Though section 8, chapter 78, Act's 1907, our mining statute, in force when the injury to plaintiff occurred, requires .the mine foreman of every coal.mine "to see.that every per*415son employed to work in snch mine shall, before beginning to work therein, be instructed as to the particular danger, incident to his work in such mine”, we decided in Gartin v. Draper Coal & Coke Co., 72 W. Va. 405, that when the statutory mine foreman, as in this ease, is also clothed by the owner with authority to employ and discharge miners and assign them to their places to work in the mine, and he employs and assigns a miner to work in a dangerous place in the mine, without discharging the duty of the master of “apprising him of the danger and instructing him as to means of avoidance thereof, and such employee is injured or killed as a result of such action, the operator is liable, notwithstanding the statute makes it the duty of mine foremen to instruct the men working under them”; this upon the principle that such mine foreman cannot at one and the same time occupy the inconsistent positions of statutory mine foreman and superintendent of the master in the employment and discharge of employees and assigning them to work in places of danger, a principle also announced in Sprinkle v. Big Sandy Coal & Coke Co., 72 W. Va. 358.
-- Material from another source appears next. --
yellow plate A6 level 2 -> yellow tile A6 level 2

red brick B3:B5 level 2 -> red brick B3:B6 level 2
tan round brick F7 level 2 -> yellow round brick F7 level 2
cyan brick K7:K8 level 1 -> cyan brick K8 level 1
We think the principles of those cases apply as well in the case of an adult as in that of a minor employee when the mine foreman occupies the incompatible positions of statutory mine foreman and superintendent pro tanto of the operator, and particularly where the master neglects to discharge any duty to such employee, whether it be that of instructing him, or of warning him of new or unusual dangers to which he may be exposed in his new place of employment; for as Judge PoppenbaRGÉR says in the Draper Coal & Coke Co. Case: “If, therefore, the operator delegates them (his non-assignable duties) to the mine foreman, he thereby makes him a superintendent pro tanto, and, if the latter, in the exercise thereof, comes in conflict with his own duties as mine foreman, the result is logically the same, as regards that act, as if he were the superintendent in the fullest sense of the term.”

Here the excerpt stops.